Even after the 2005 Cedar Revolution which cast out direct Syrian occupation of Lebanon, the Kataeb was still faced with the problem of having two competing leadership bases. Eventually, Karim Pakradouni’s wing was pushed out of power primarily by anti-Syrian elements loyal to Amine and his son Pierre Amine Gemayel from 2005-2007.[12]  

With control over the party now held by the traditional anti-Syrian majority, the Kataeb engaged in new projects.

The development of extensive social networking websites such as Facebook and Twitter and the growth of Lebanese Internet usage has seen the Kataeb Party reach out to younger supporters using these mediums.[13] The party even built a new website, Kataeb.org. Other Internet campaigns have been engaged in by the Kataeb’s new youthful leaders, Nadim and Sami Gemayel.[14] Both of these Parliamentarians have secured a new voice for Lebanon’s Christians. This voice is strongly anti-Syrian, anti-Iranian (and anti-Hizballah) and calls for a reaction against what many Christians see as an imposition of an Syro-Iranian system and indirect control of Lebanon.[15]  

Sami Gemayel’s Kataeb: Christian Identity & Federalism  

Sami Gemayel, the youngest son of former Lebanese President and current Kataeb Party leader, Amine Gemayel, is most likely the heir apparent of the Kataeb. His rise in the party was rife with conflict. Sami was viewed by many as more rebellious than his older brother Pierre Amine. The brothers were often compared to their uncle and father, with Pierre Amine being more like his father and Sami behaving in a manner that was befitting his uncle, Bachir Gemayel.[16]  

In 1998, during his university days, Sami Gemayel assisted in the development of a small but extremely loyal following. Continually, Sami would deny that he was the leader of any of these groups but it was clear he was at least a leading member. Sami also became a leading voice in the anti-Syrian youth community. From 1998-2005, Sami engaged in a number of political activities. In 2003, he joined his father and brother’s anti-Syrian “Kataeb al Qaida” (Kataeb Base) movement (later renamed the Kataeb Reform Movement) and spent time rallying student supporters of the anti-Syrian Kataeb.  
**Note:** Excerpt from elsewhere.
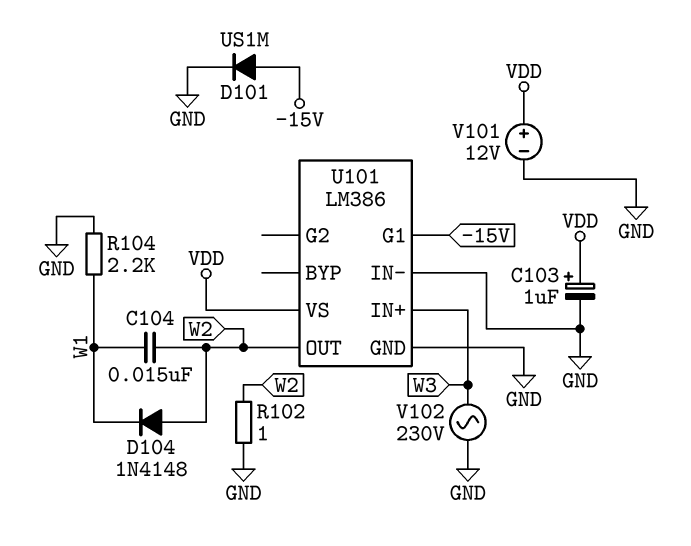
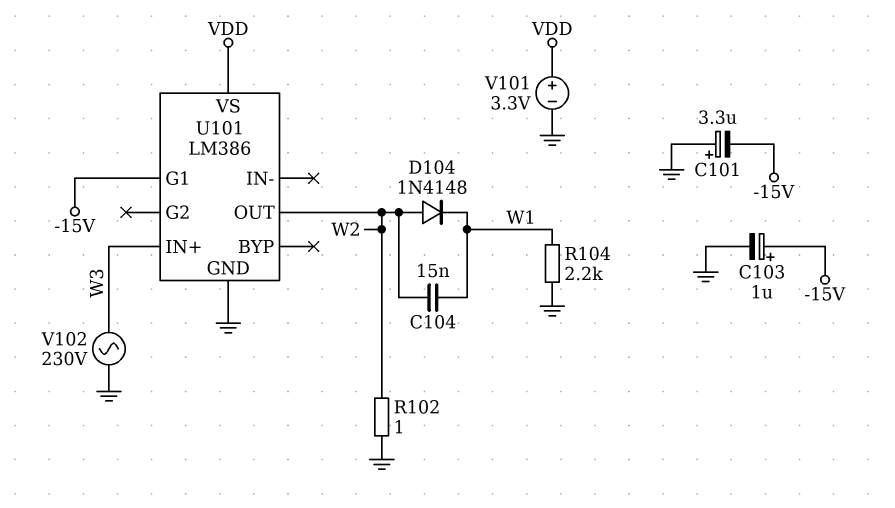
C101: none -> 3.3uF (plus GND, minus -15V)
C103: 1uF (plus VDD, minus GND) -> 1uF (plus -15V, minus GND)
D101: diode US1M (A -15V, K GND) -> none
U101 pin IN-: GND -> none
V101: 12V (plus VDD, minus GND) -> 3.3V (plus VDD, minus GND)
By 2005, Sami soon aligned himself with informal campus gatherings of Kataeb students, a number of independent Christian students and some intellectuals. This collection of likeminded people coalesced first into the “Muqawimin Hatta al Horiyye” (Resisters Until Freedom) which was then folded in with other individuals and groups, into a new political group called Loubnanouna (Our Lebanon). Following its 2006 formation, Loubnanouna called for a new Lebanese constitution, the adoption of federalism within a pluralistic framework of viewing Lebanon, and a replacement of the current parliamentary system which requires a two-thirds consensus in order to pass laws with a simple majority vote.[17]  
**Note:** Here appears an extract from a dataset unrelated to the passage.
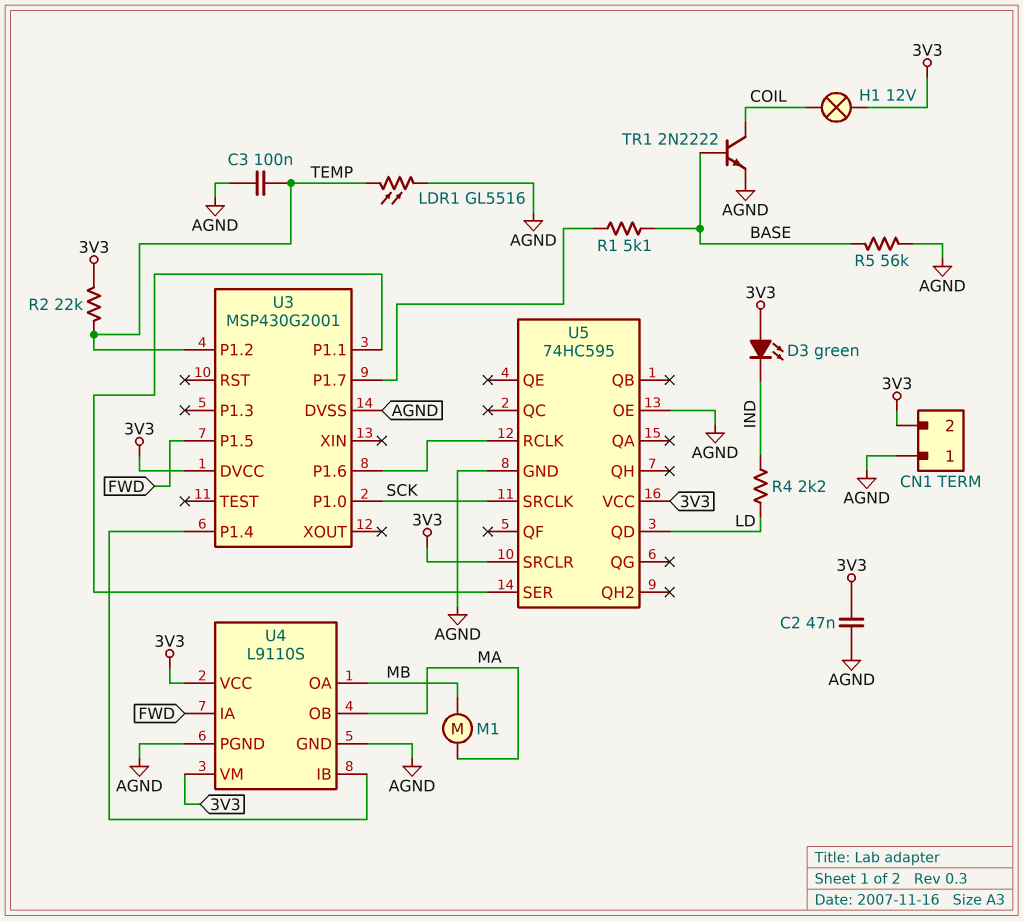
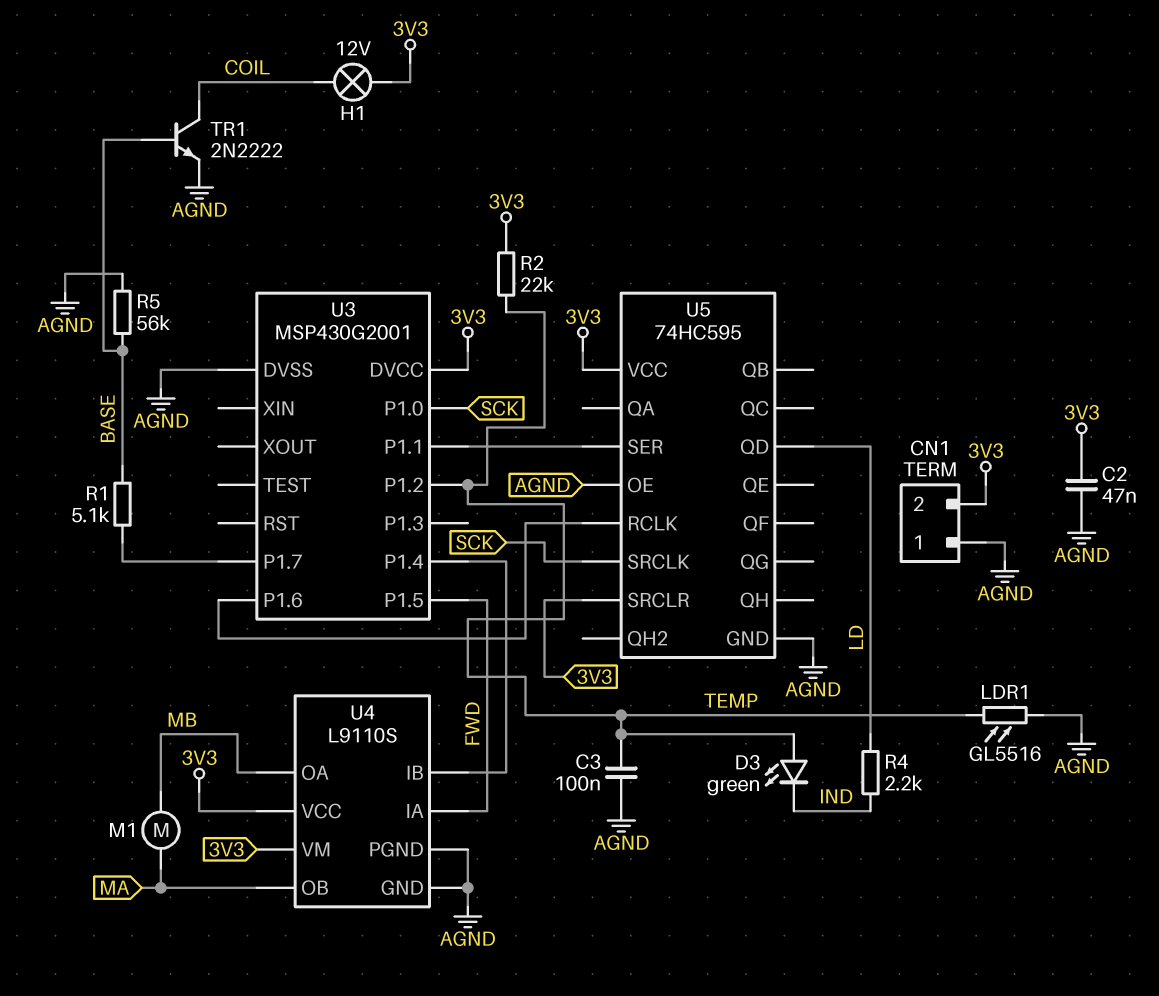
D3: LED green (A 3V3, K IND) -> LED green (A TEMP, K IND)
In June 2006, following a controversial episode of the popular comedy show, Basmat Watan that featured a parody of Hizballah leader Hassan Nasrallah, Hizballah supporters rioted in Christian sections of Beirut.[18] According to many witnesses, Gemayel took a frontal position in the Christian counter-protest.[19] By November, 2006, Sami left Loubnanouna to rejoin the Kataeb after his brother MP Pierre Amine was assassinated in Beirut. During this period, Sami voiced the private concerns of many Christians following the 2006 Hizballah-Israel War stating that Hizballah was essentially functioning as a state within a state.[20] As he reentered political life with the Kataeb he was appointed to lead the party’s Student Committee.  

With Sami Gemayel’s experience in Loubnanouna, (which is now a devoted pro-federalist lobby group), he had, in addition to building a series of new powerbases, demonstrated a commitment to the idea that the only way to secure the Christian community and Lebanon as a unitary state was through the implementation of a federalist solution. In Christian circles, federalism was a controversial topic, but many pro-Western Christian leaders had demonstrated support for the idea.[21] Gemayel’s support for a federalist solution has been tempered by political realities in the country and within the Kataeb.
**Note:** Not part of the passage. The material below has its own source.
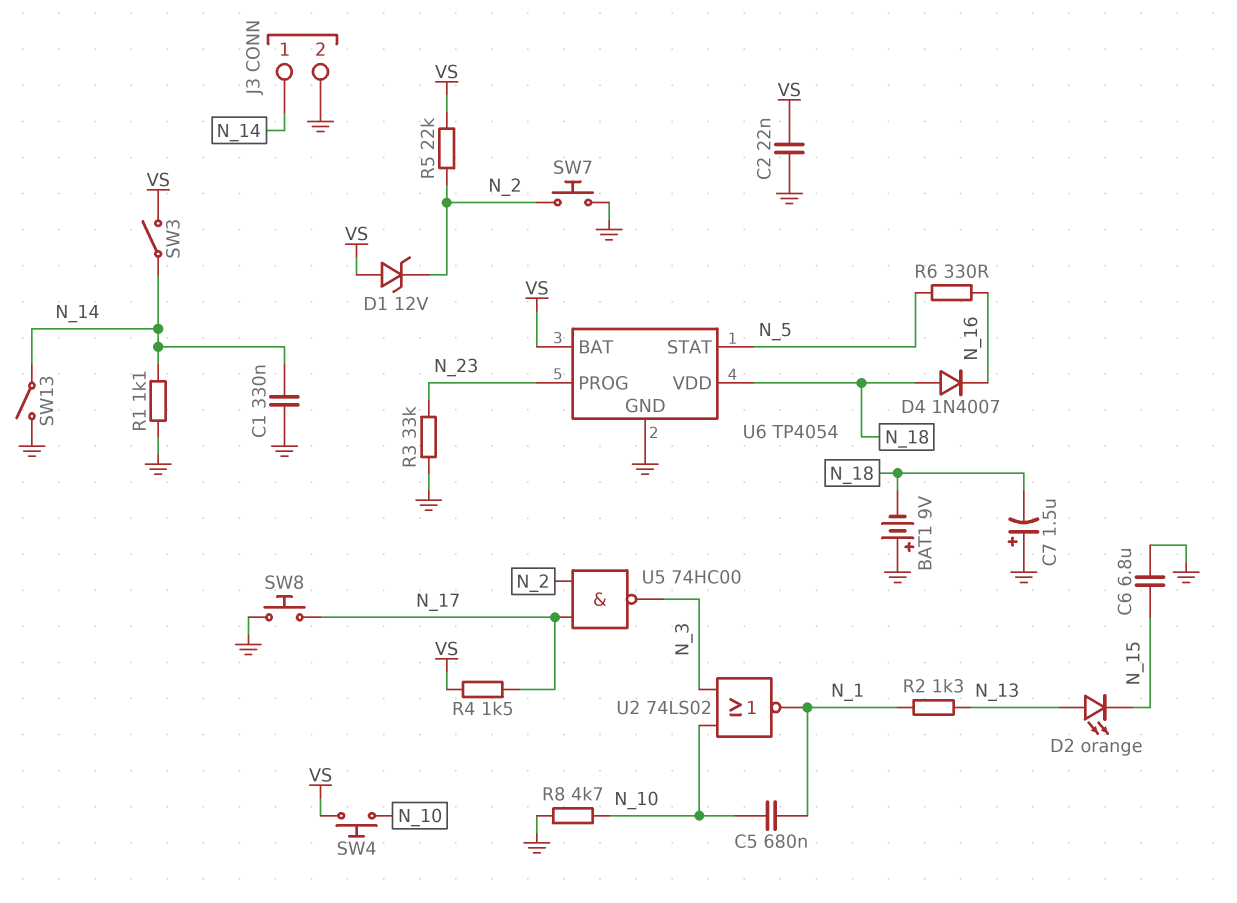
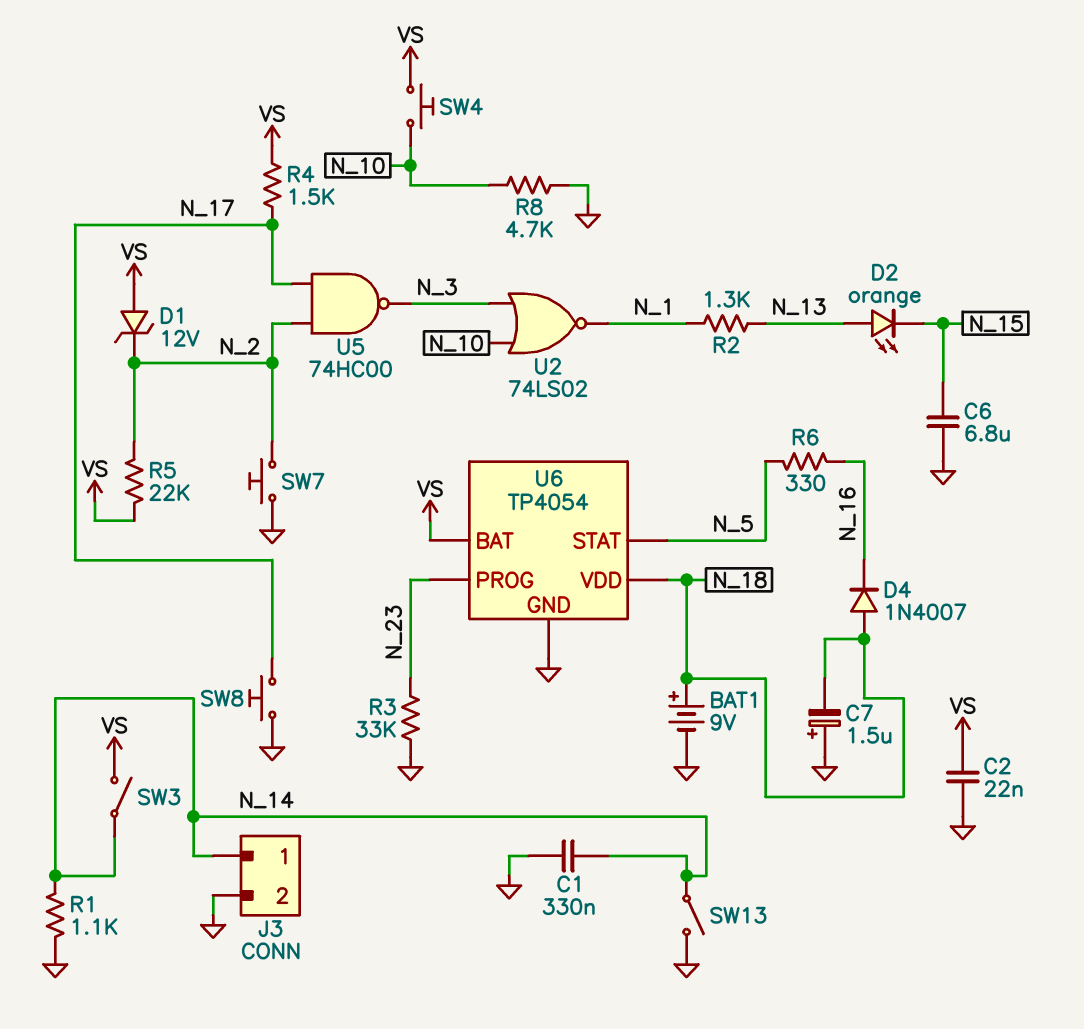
BAT1: 9V (plus GND, minus N_18) -> 9V (plus N_18, minus GND)
C5: 680nF (N_1, N_10) -> none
As a member of parliament Gemayel has not stated that a federal regime needs to be imposed, however, it is likely that he is still sympathetic to the idea. In January, Gemayel stated that federalism would be a solution to Christian security if Lebanon ever shed its sectarian system of government in favor of secularism.[22]  

Another point of interest explored by the Kataeb under Sami Gemayel’s leadership was that of ethno-religious identity. This differs from the more traditional Kataeb ideology of Lebanese nationalism, which did not usually embrace a separate identity for Christians.[23] In 2005 Sami stated, “you have elements which constitute an identity: history, religion, language…Each part of the Lebanese population has its own culture, its own history, its own values, its own identity…Lebanon is multicultural…[N]ot a homogenous country”.[24]  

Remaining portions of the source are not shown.